An integrated platform approach enables discovery of potent, selective and ligand-competitive cyclic peptides targeting the GIP receptor.

In any drug discovery effort, the identification of hits for further optimisation is of crucial importance. For peptide therapeutics, display technologies such as mRNA display have emerged as powerful methodologies to identify these desired de novo hit ligands against targets of interest. The diverse peptide libraries are genetically encoded in these technologies, allowing for next-generation sequencing to be used to efficiently identify the binding ligands. Despite the vast datasets that can be generated, current downstream methodologies, however, are limited by low throughput validation processes, including hit prioritisation, peptide synthesis, biochemical and biophysical assays.
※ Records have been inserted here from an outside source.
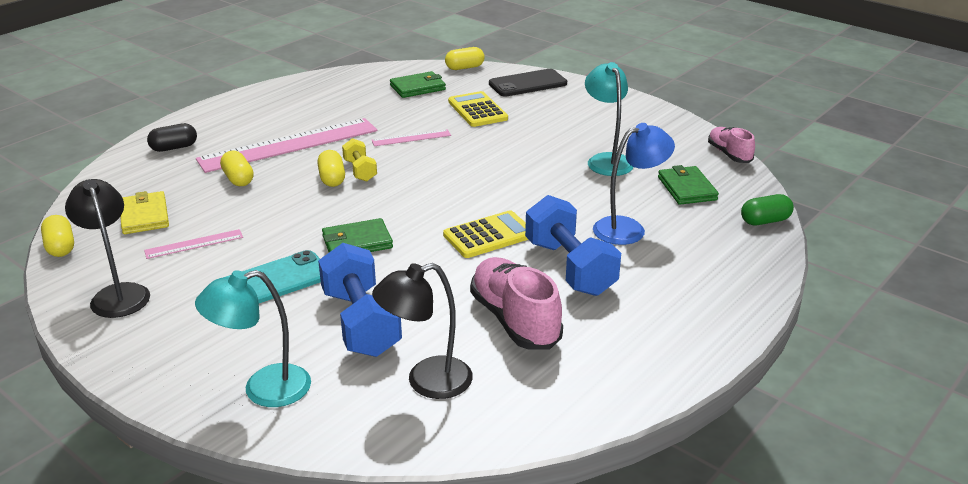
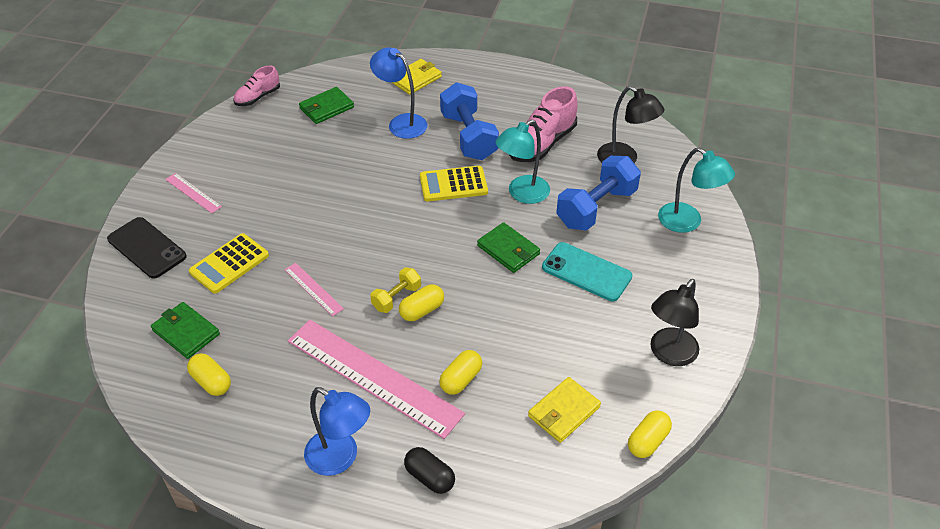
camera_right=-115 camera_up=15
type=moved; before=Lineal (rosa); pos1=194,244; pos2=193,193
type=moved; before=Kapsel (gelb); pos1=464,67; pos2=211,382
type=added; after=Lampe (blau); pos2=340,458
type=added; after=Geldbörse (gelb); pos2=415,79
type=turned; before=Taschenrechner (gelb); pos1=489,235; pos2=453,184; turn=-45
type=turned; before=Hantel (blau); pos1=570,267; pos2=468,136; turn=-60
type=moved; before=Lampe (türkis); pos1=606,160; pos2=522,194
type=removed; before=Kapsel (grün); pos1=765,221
In this work we report a highly efficient strategy that combines bioinformatic analysis with state-of-the-art high throughput peptide synthesis to identify nanomolar cyclic peptide (CP) ligands of the human glucose-dependent insulinotropic peptide receptor (hGIP-R). Furthermore, our workflow is able to discriminate between functional and remote binding non-functional ligands. Efficient structure-activity relationship analysis (SAR) combined with advanced in silico structural studies allow deduction of a thorough and holistic binding model which informs further chemical optimisation, including efficient half-life extension. We report the identification and design of the first de novo , GIP-competitive, incretin receptor family-selective CPs, which exhibit an in vivo half-life up to 10.7 h in rats. The workflow should be generally applicable to any selection target, improving and accelerating hit identification, validation, characterisation, and prioritisation for therapeutic development.